Pengantar Katrin Bandel *
 
Bagi saya, salah satu unsur terpenting dalam penulisan esei adalah memposisikan diri. Memposisikan diri bisa dimaknai sebagai “berpendapat”, dalam arti mengekspresikan pandangan atau penilaian mengenai permasalahan tertentu. Namun dalam perkembangannya, khususnya dalam jangka waktu tujuh tahun yang terdokumentasikan dalam kumpulan esei ini, usaha memposisikan diri juga semakin sering dan semakin eksplisit saya kaitkan dengan peta relasi kekuasaan global dan posisi saya sendiri di dalamnya. Sebagai perempuan berkulit putih asal Eropa yang menulis dalam bahasa Indonesia, di manakah saya berdiri?
 
Ada persoalan apa dengan identitas saya sebagai perempuan berkulit putih asal Eropa, dan apa kaitannya dengan kegiatan tulis-menulis yang saya geluti?

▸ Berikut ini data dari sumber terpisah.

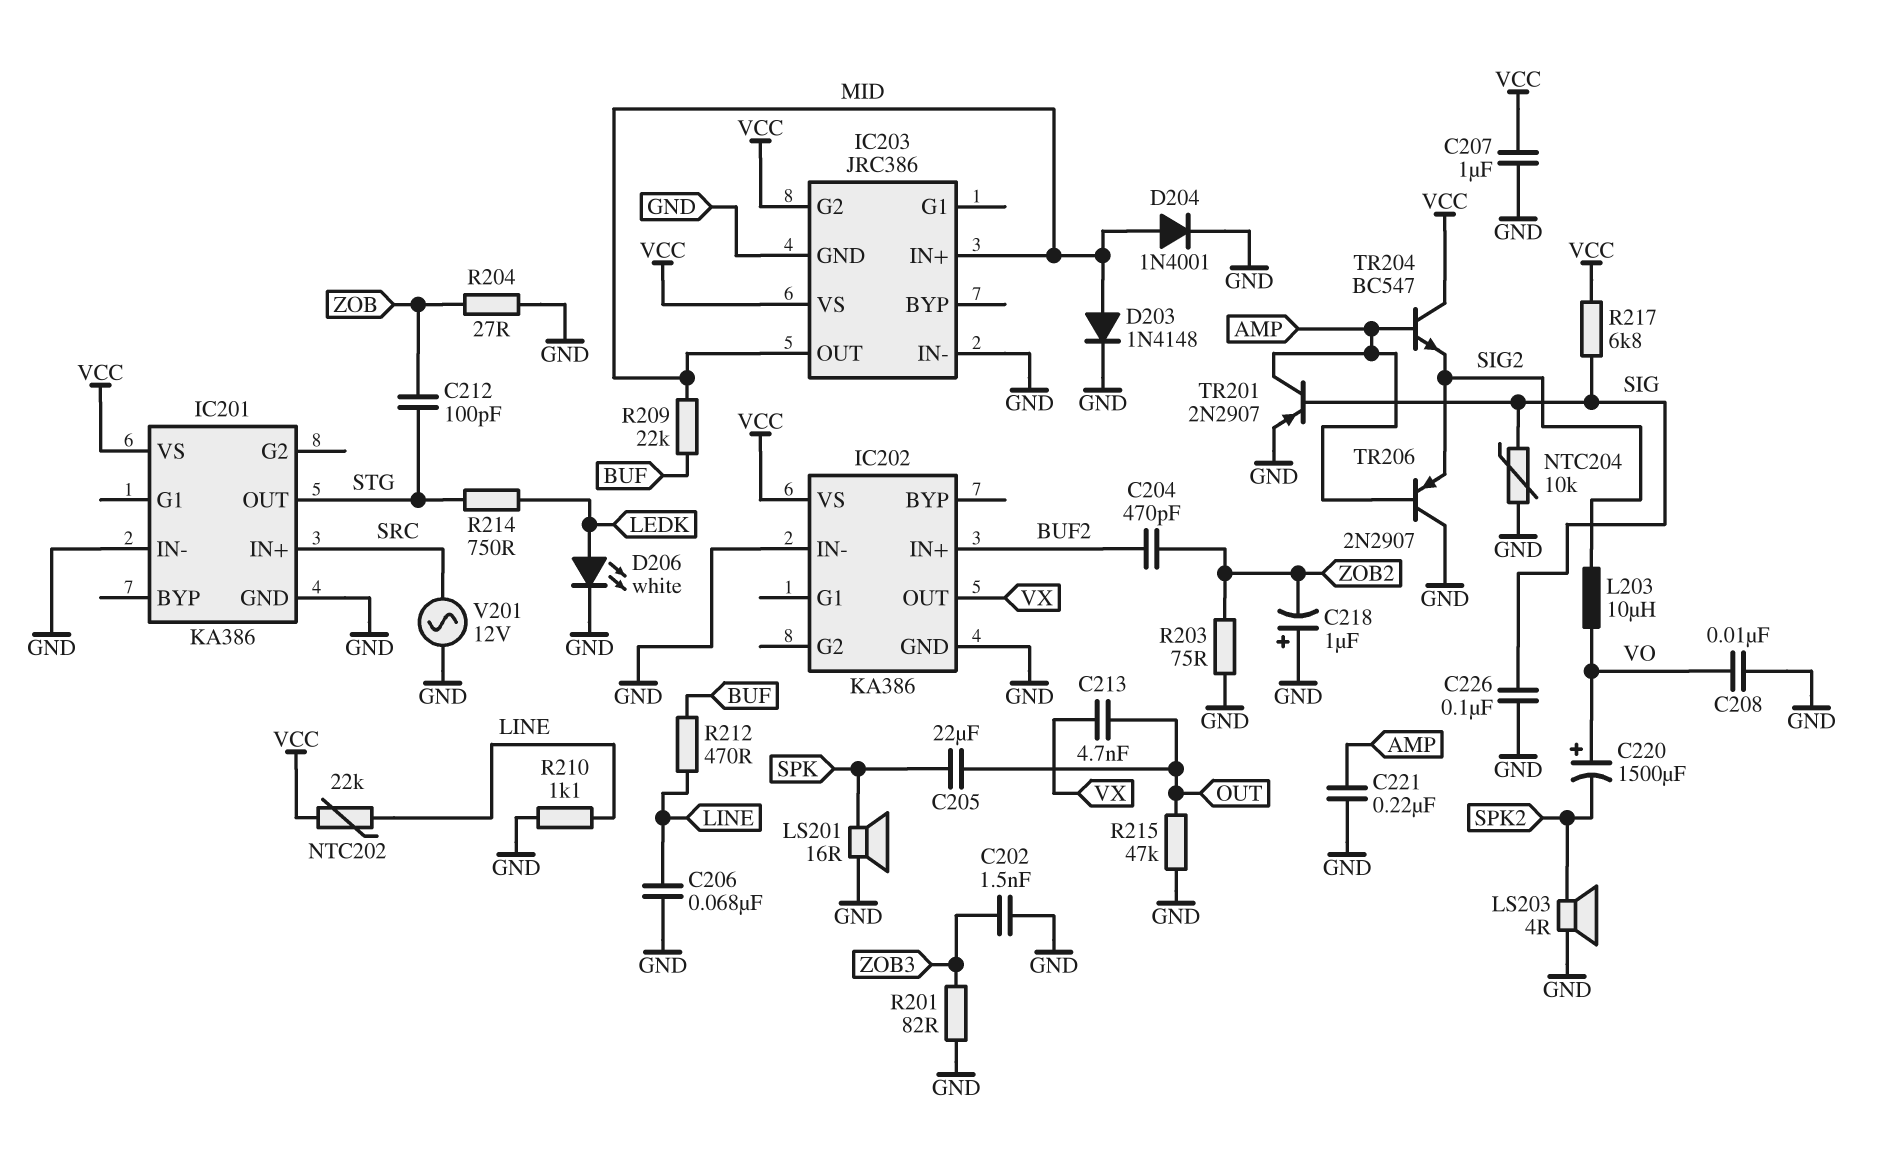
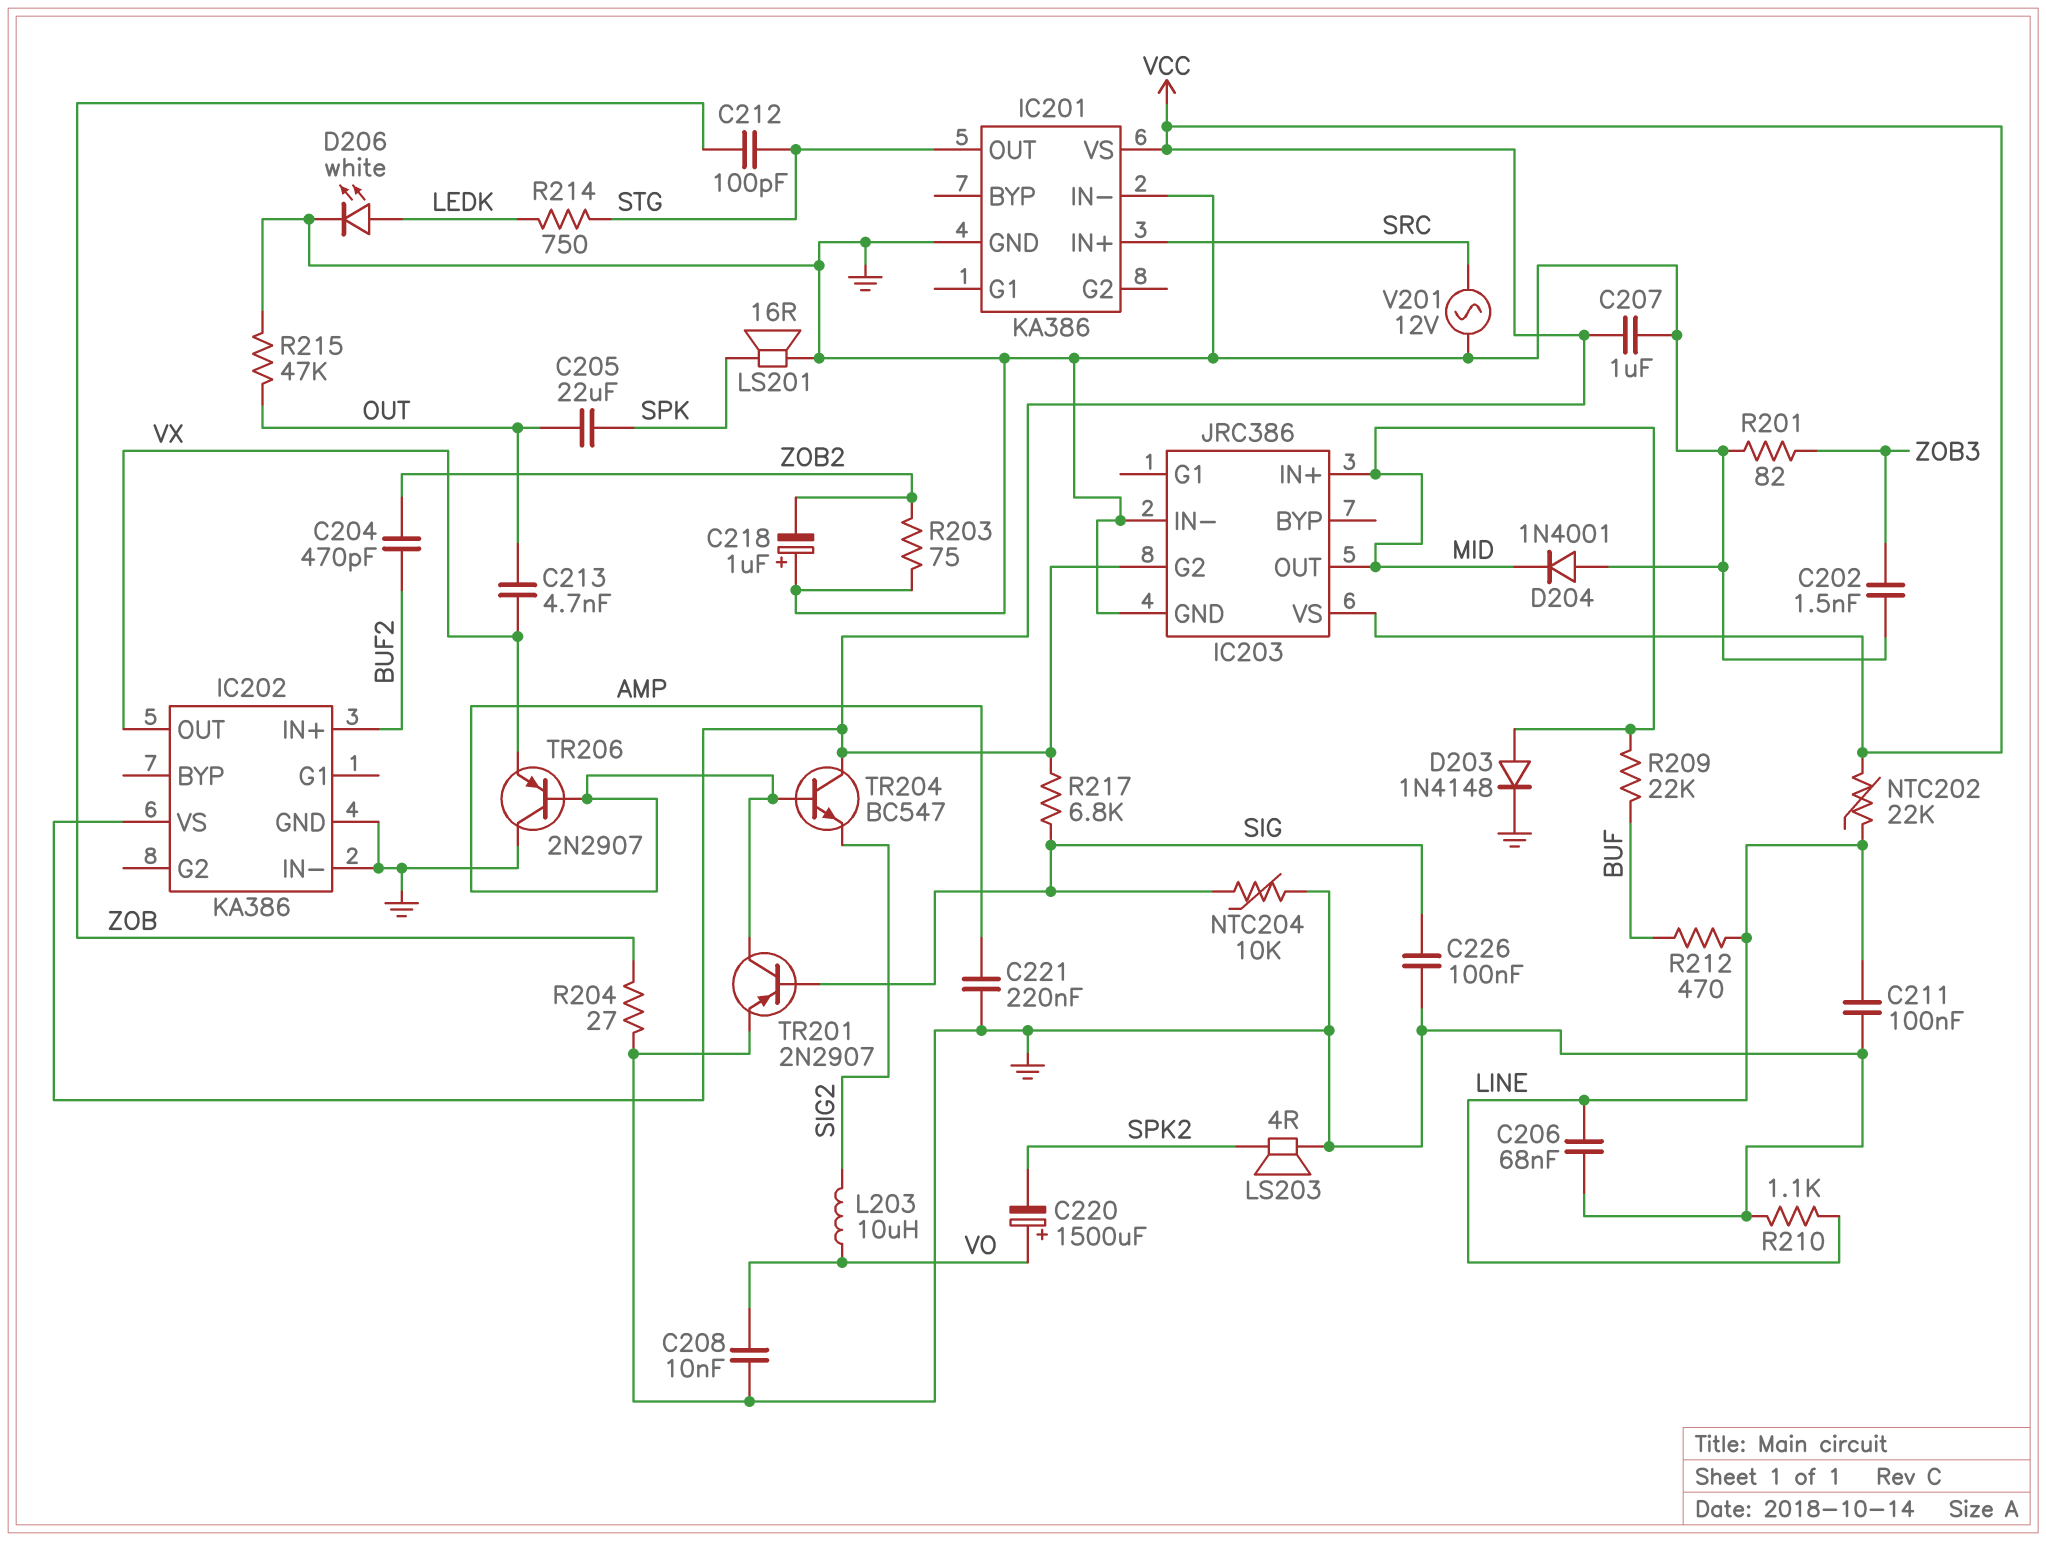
C211: none -> 100nF (GND, LINE)
D204: diode 1N4001 (A MID, K GND) -> diode 1N4001 (A GND, K MID)
TR206: PNP 2N2907 (B AMP, C GND, E SIG2) -> PNP 2N2907 (B AMP, C GND, E VX)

Untuk menjawab pertanyaan itu, saya ingin berangkat dari sebuah anekdot yang diceritakan pemikir pascakolonial asal India Gayatri Chakravorty Spivak dalam sebuah dialog seputar masalah representasi:
 
“I will have in an undergraduate class, let’s say, a young, white male student, politically-correct, who will say: ‘I am only a bourgeois white male, I can’t speak.’ In that situation—it’s peculiar, because I am in the position of power and their teacher and, on the other hand, I am not a bourgeois white male—I say to them: ‘Why not develop a certain degree of rage against the history that has written such an abject script for you that you are silenced?”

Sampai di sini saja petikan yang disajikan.